Senator Bond wants the General Accounting Office to look into pharmacy compounding. Compounded drugs are customized medications that pharmacists mix from scratch, often without following safety procedures used by big drugmakers. Bond’s request comes after the Robert Courtney cancer drug dilution case that rocked the Kansas City area. Courtney pleaded guilty to diluting cancer drugs for nearly 10 years to increase his profit margin. Authorities believe more than four thousand patients were affected. He’s now serving a 30-year sentence. Bond has also received the green light from the Senate to form an advisory committee to look into compounded drugs.
Election Date Set to Replace DePasco
Governor Holden has set a November special election date to replace a Kansas City-area State Senator who died last month.
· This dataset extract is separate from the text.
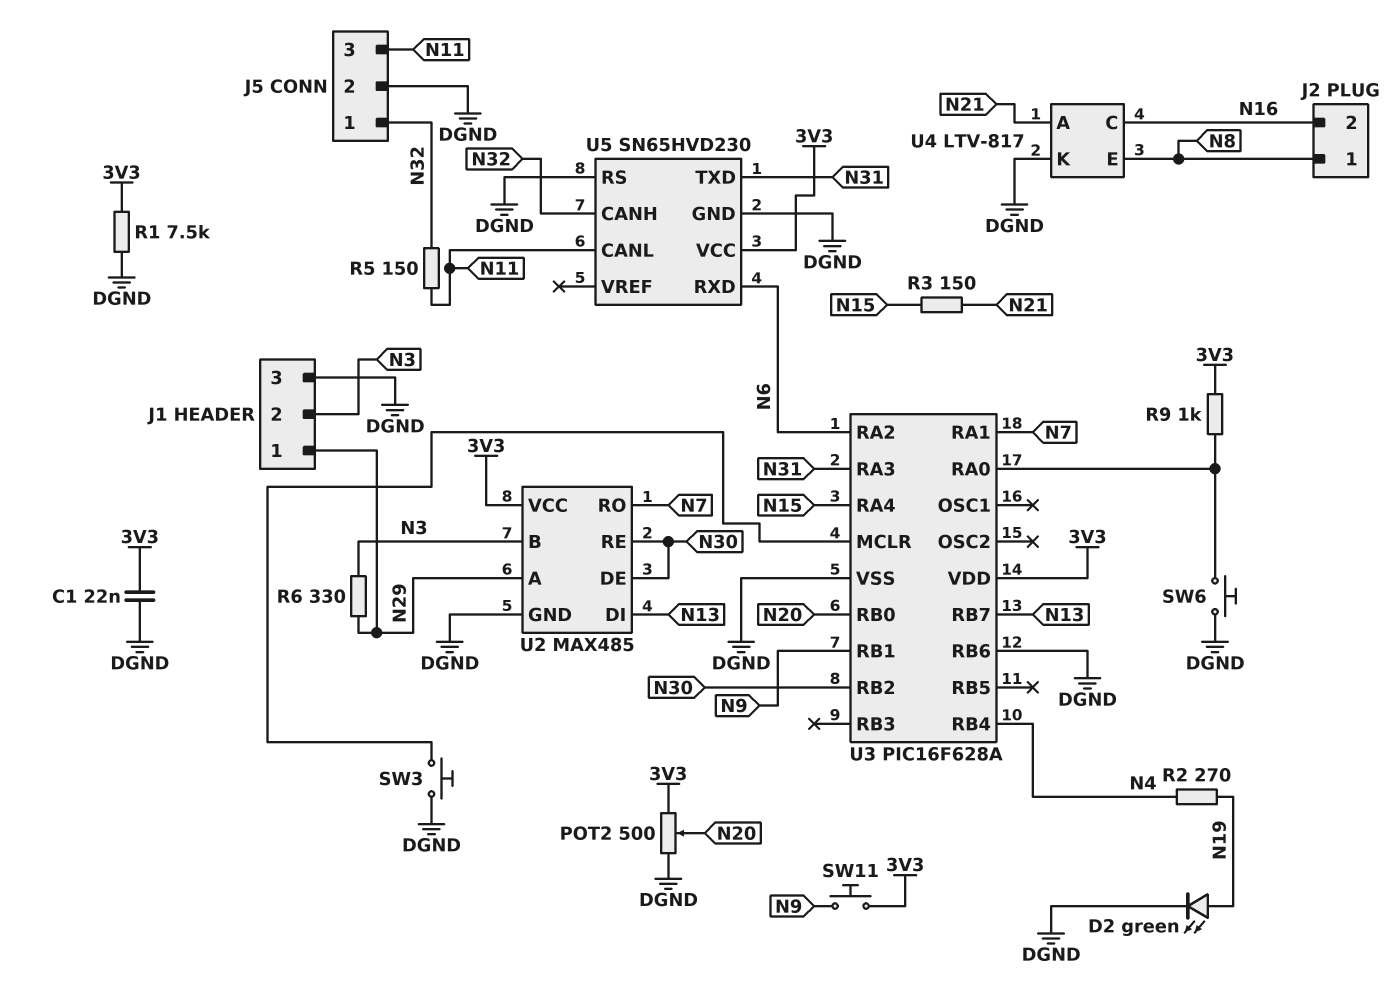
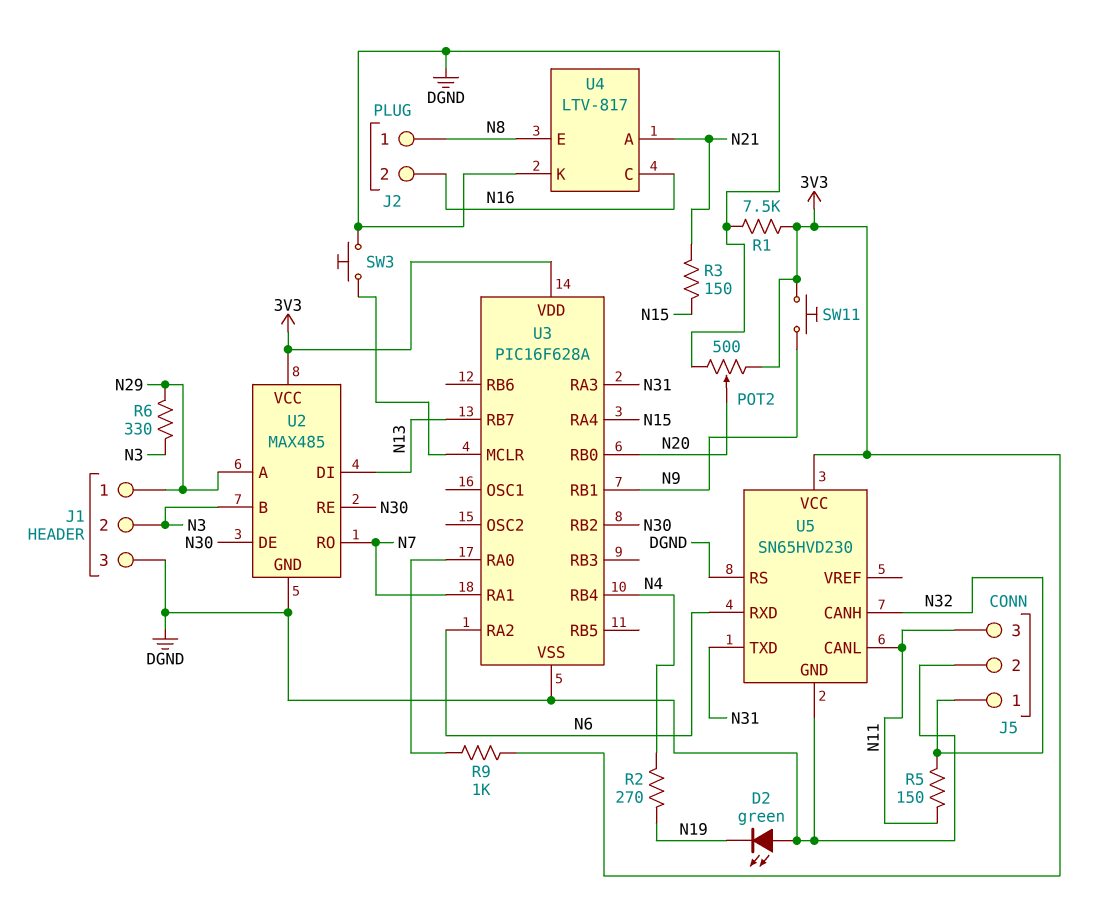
C1: 22nF (3V3, DGND) -> none
D2: LED green (A N19, K DGND) -> LED green (A DGND, K N19)
SW6: button (DGND, U3/RA0) -> none
U3 pin RB6: DGND -> none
The election is scheduled for November 4th to replace Ronnie DePasco, a Democrat, who died of cancer last month. Depasco had served in the legislature since 1977, first serving in the Missouri House, then the Missouri Senate.
West Nile Confirmed in Southwest Missouri Horse
Health officials in Southwest Missouri say a horse in McDonald County is the first case of equine West Nile Virus of the year. At least one crow in the St.Louis area was confirmed to have the disease and another has been reported in Southeast Missouri. The 18-year-old horse has been destroyed. Last year, 662 horses in the state picked up the virus. Mosquitoes transfer the virus to humans and horses after getting it from infected birds. People cannot spread the disease to other people, and it won’t spread from birds to people.
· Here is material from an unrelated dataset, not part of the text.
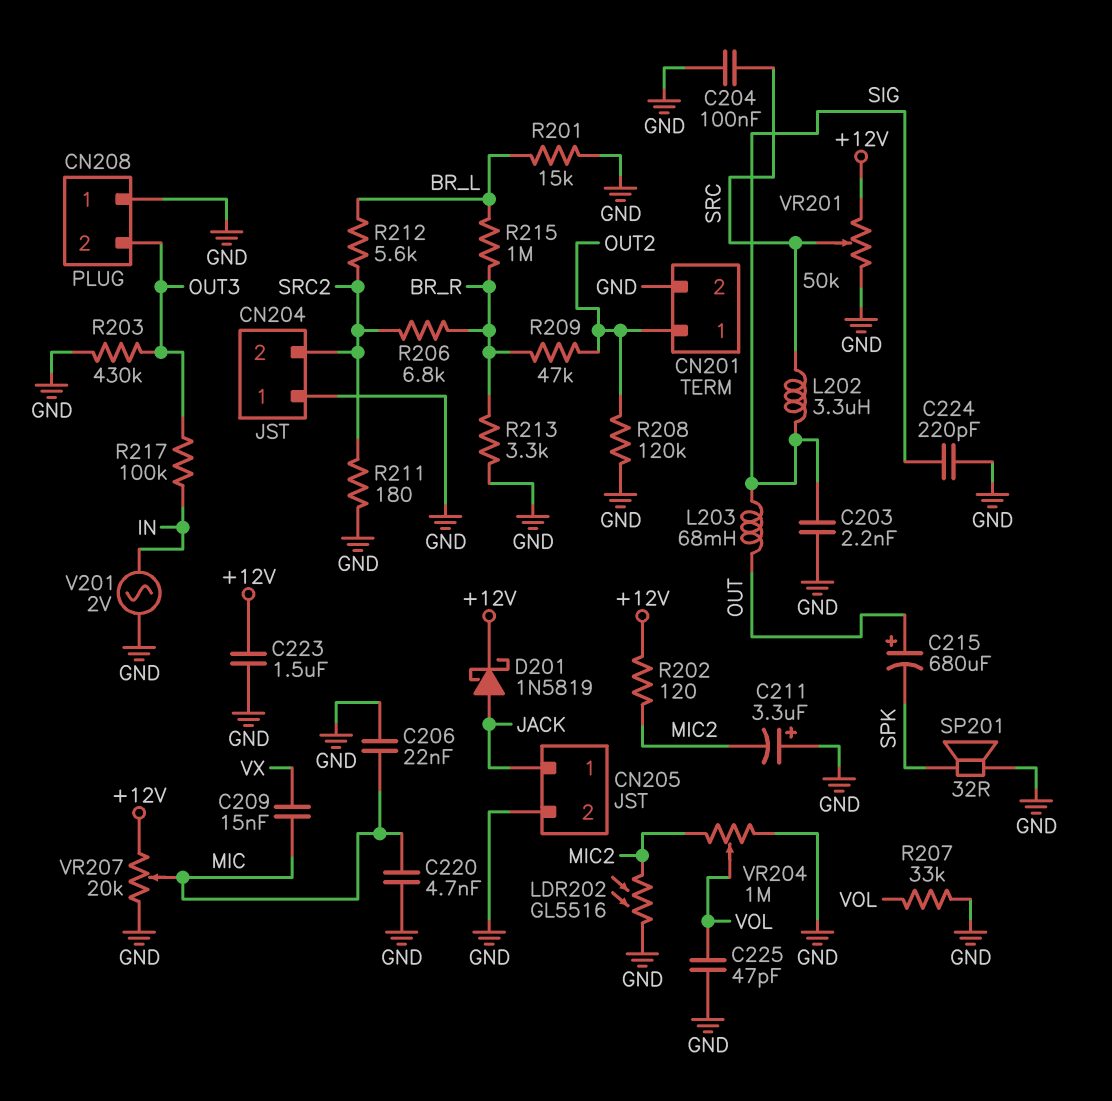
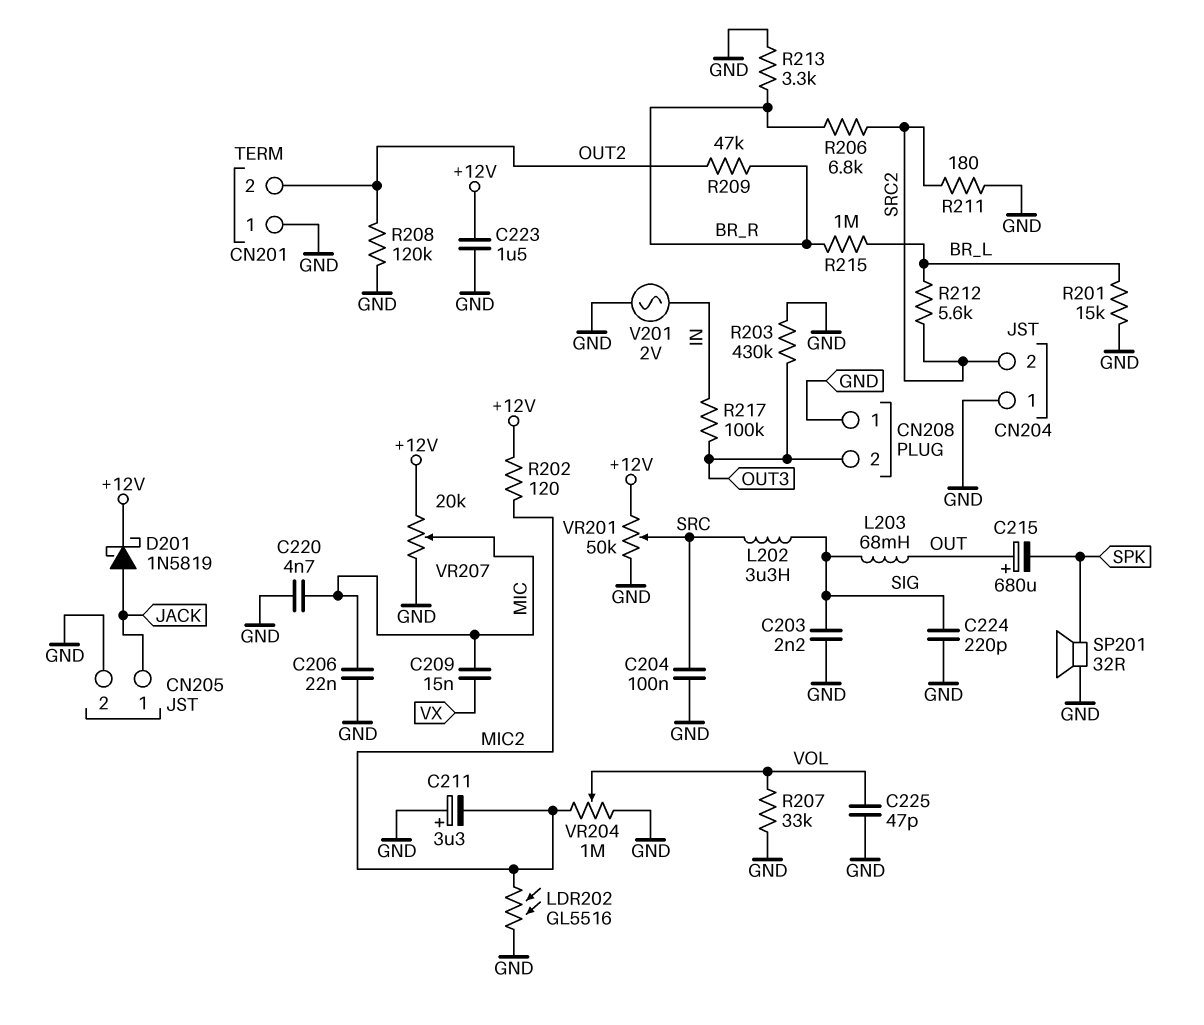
CN201 pin 1: OUT2 -> GND
CN201 pin 2: GND -> OUT2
Special Legislative Committee to Investigate School Funding
An effort to create a new way for the state to distribute money to public school districts will be investigated in the next few months. Several legislators say it’s obvious the present school Foundation Formula no longer fairly distributes state school aid funds. It’s been ten years since the present Foundation Formula was written, and those who were involved in that say they knew even in 1993 that the formula was only going to be good for about a decade.Some school districts are threatening to sue the state because they say the present system is unfair. House and Senate leaders are about to appoint members of a special committee that will rewrite the Foundation Formula. Senate President Pro Tem Peter Kinder (R-Cape Girardeau) will appoint some of the committee members. House Speaker Catherine Hanaway (R-Warson Woods) will appoint some House members to the committee, which could have suggestions ready for the 2004 legisaltive session if things go smoothly. The system now being sued took two years to write.
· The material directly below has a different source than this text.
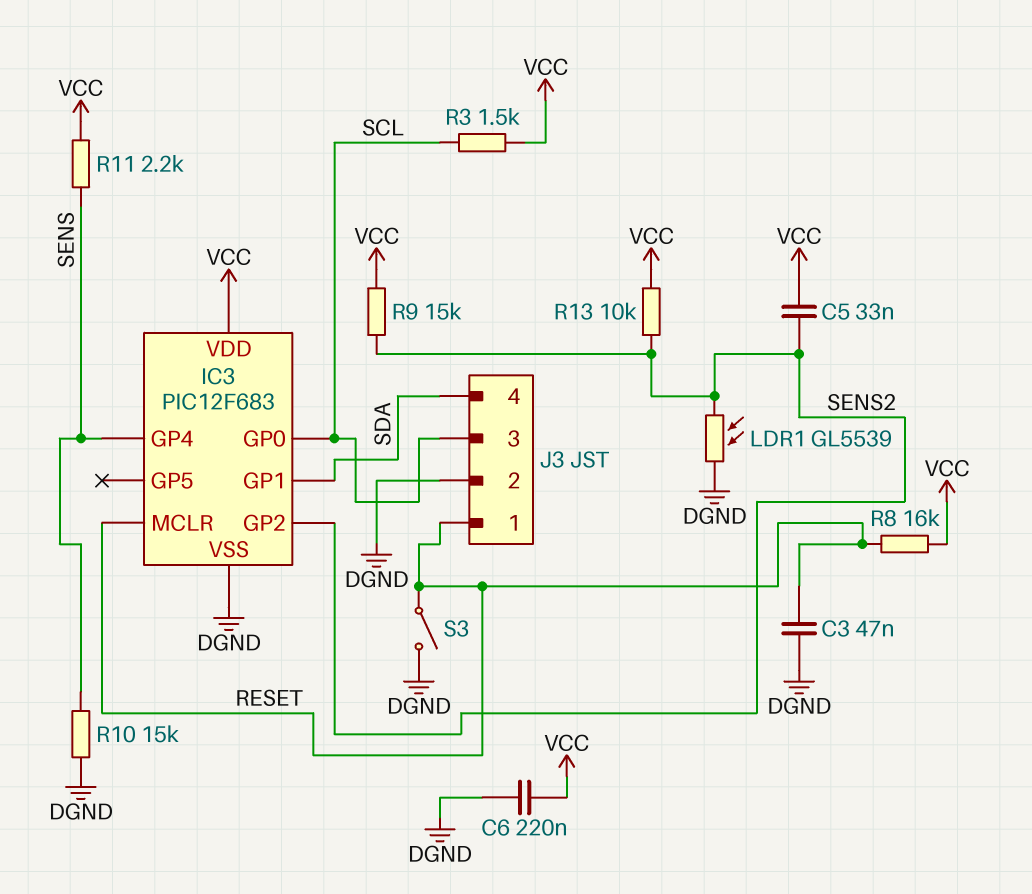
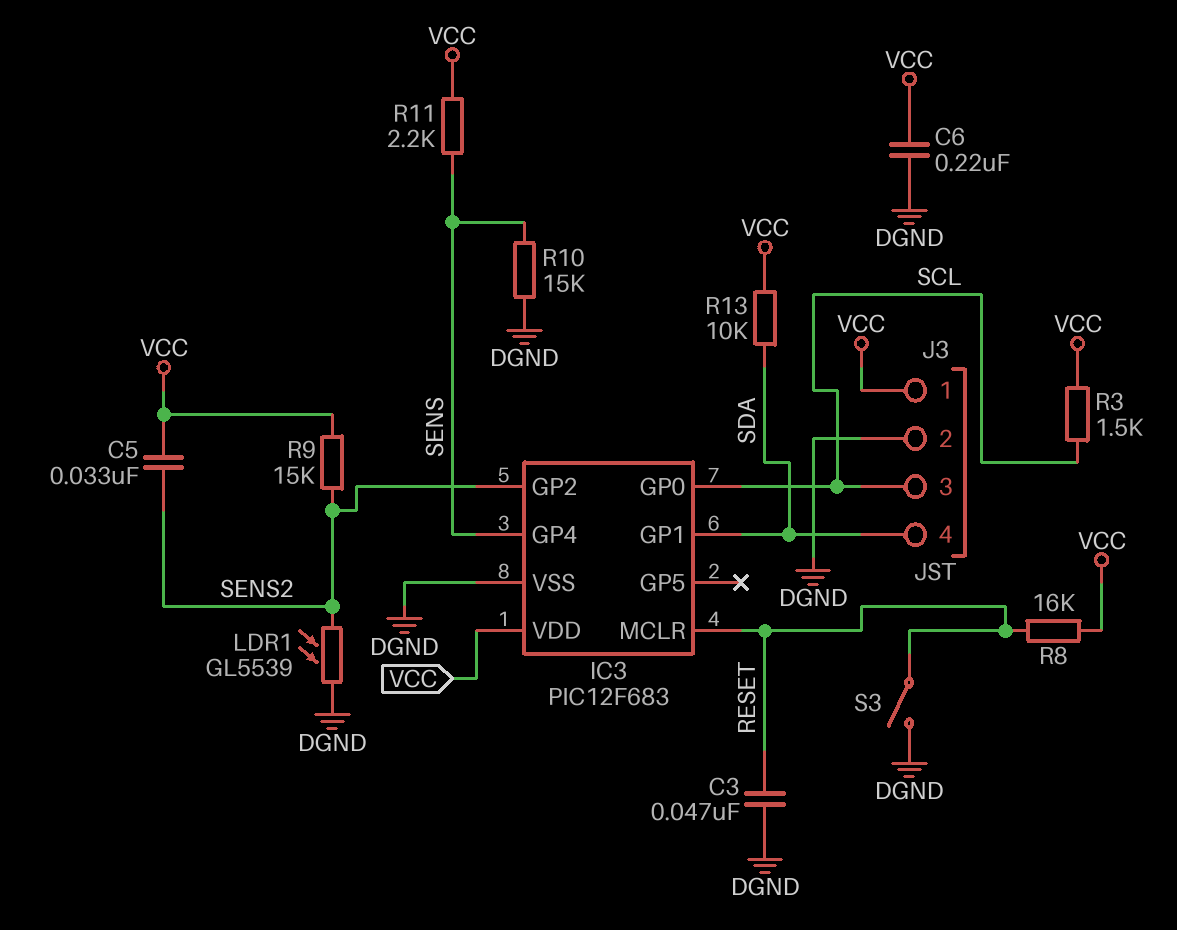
J3 pin 1: RESET -> VCC
R13: 10k (SENS2, VCC) -> 10k (SDA, VCC)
One Special Session Down, Another On the Way
One special legislative session has ended. Another one is already planned. Governor Holden has announced he will sign the education budget bills, ending a contentious, month-long special legislative session. Holden, a Democrat, has also announced he will call legislators back into session in September during the annual veto session to reconsider his revenue package. House Speaker Catherine Hanaway (R-Warson Woods) won’t say whether she will consider revenue enhancements once lawmakers return for another special session. The House didn’t hear any during the June session. While Hanaway assigned revenue bills to the Tax Policy Committee during the special legislative session, the chairman of the committee refused to even hold a hearing on them. And even though a Senate committee heard some of the governor’s proposals, no revenue increase proposal made it to either the House or Senate floor for debate. Hanaway argues raising revenue could prove counter productive for state government, if it costs the state jobs, which, in turn, would cost the state tax revenue. She says the best way for state government to get more money is for more Missourians to go back to work. She says that needs to be the focus of the state government right now.